Israel bombardeia Beirute e ordena retirada em massa no Líbano
Ofensiva força deslocamento de mais de 500 mil pessoas; ataques miram posições e infraestrutura do Hezbollah
O Exército israelense deflagrou nesta quinta-feira, 5, uma série de ataques aéreos contra Dahieh, subúrbio ao sul de Beirute, e ordenou a evacuação de toda a região antes do início dos bombardeios. A área concentra mais de 500 mil habitantes e abriga, segundo Israel, infraestrutura militar do grupo terrorista Hezbollah. A operação provocou fuga em massa, congestionamentos e pânico nas vias da capital libanesa.

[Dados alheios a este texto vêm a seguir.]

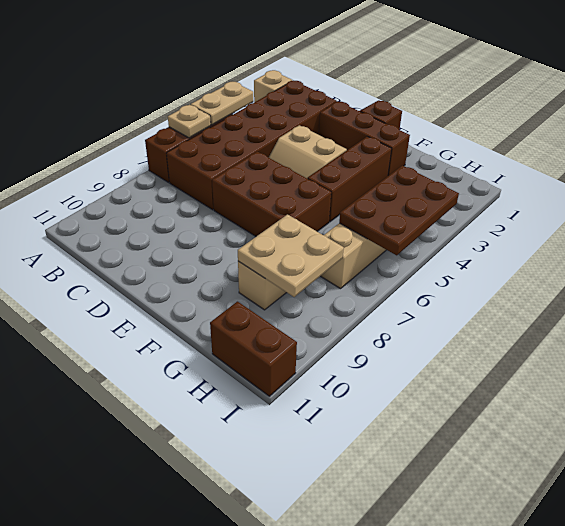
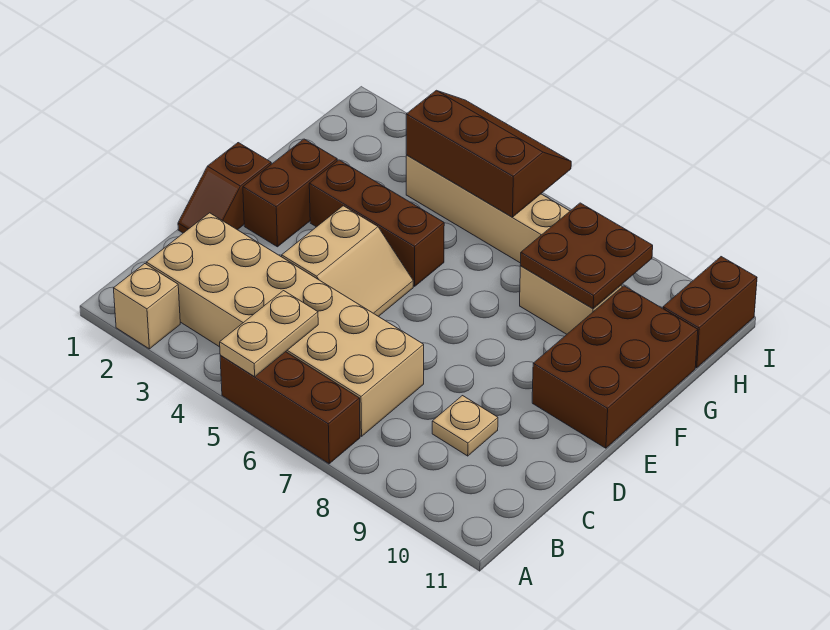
tan plate A4:A5 level 2 -> tan plate A5:B5 level 2
tan plate A6 level 2 -> tan plate C9 level 1
brown brick B2:C7 level 1 -> tan brick B2:C7 level 1
brown brick D2:F2 level 1 -> brown brick E2:F2 level 1
brown brick D6:F7 level 1 -> brown brick E10:G11 level 1
tan plate G8:H9 level 2 -> brown plate G8:H9 level 2
brown plate H4:I6 level 2 -> brown slope H4:I6 level 2 top H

Em comunicado oficial, as Forças de Defesa de Israel (FDI) informaram que os ataques tinham como alvo “infraestrutura do Hezbollah na área de Dahieh, em Beirute”. Porta-vozes militares instruíram os moradores a deixar suas residências para “salvar suas vidas” antes das ofensivas aéreas. A ordem foi descrita como inédita pela abrangência geográfica.
Contexto da ofensiva
Os bombardeios em Dahieh se intensificaram desde segunda-feira, em resposta ao lançamento de foguetes pelo Hezbollah em direção ao norte de Israel no início da semana. O Ministério da Saúde do Líbano registrou ao menos 123 mortos e 683 feridos no país desde o início dos ataques israelenses.
O ministro das Finanças de Israel, Bezalel Smotrich, publicou um vídeo nas redes sociais com ameaças à região. “Dahieh vai parecer com Khan Younis. Vocês quiseram nos dar o inferno, mas trouxeram o inferno sobre si mesmos”, afirmou, referindo-se à cidade do sul de Gaza devastada em operações militares anteriores.
Um dia antes da ofensiva a Dahieh, o Exército israelense já havia determinado a saída de todos os moradores ao sul do rio Litani – área correspondente a cerca de 10% do território libanês. A medida alimentou especulações sobre uma possível invasão terrestre israelense no Líbano.
Escalada regional
O conflito ganhou dimensão regional após o assassinato do líder supremo do Irã, Ali Khamenei, morto em ataque aéreo no início do conflito. Em resposta, Teerã intensificou o lançamento de mísseis contra alvos em Israel e bases norte-americanas no Oriente Médio, elevando o risco de uma escalada que já atinge vários países da região.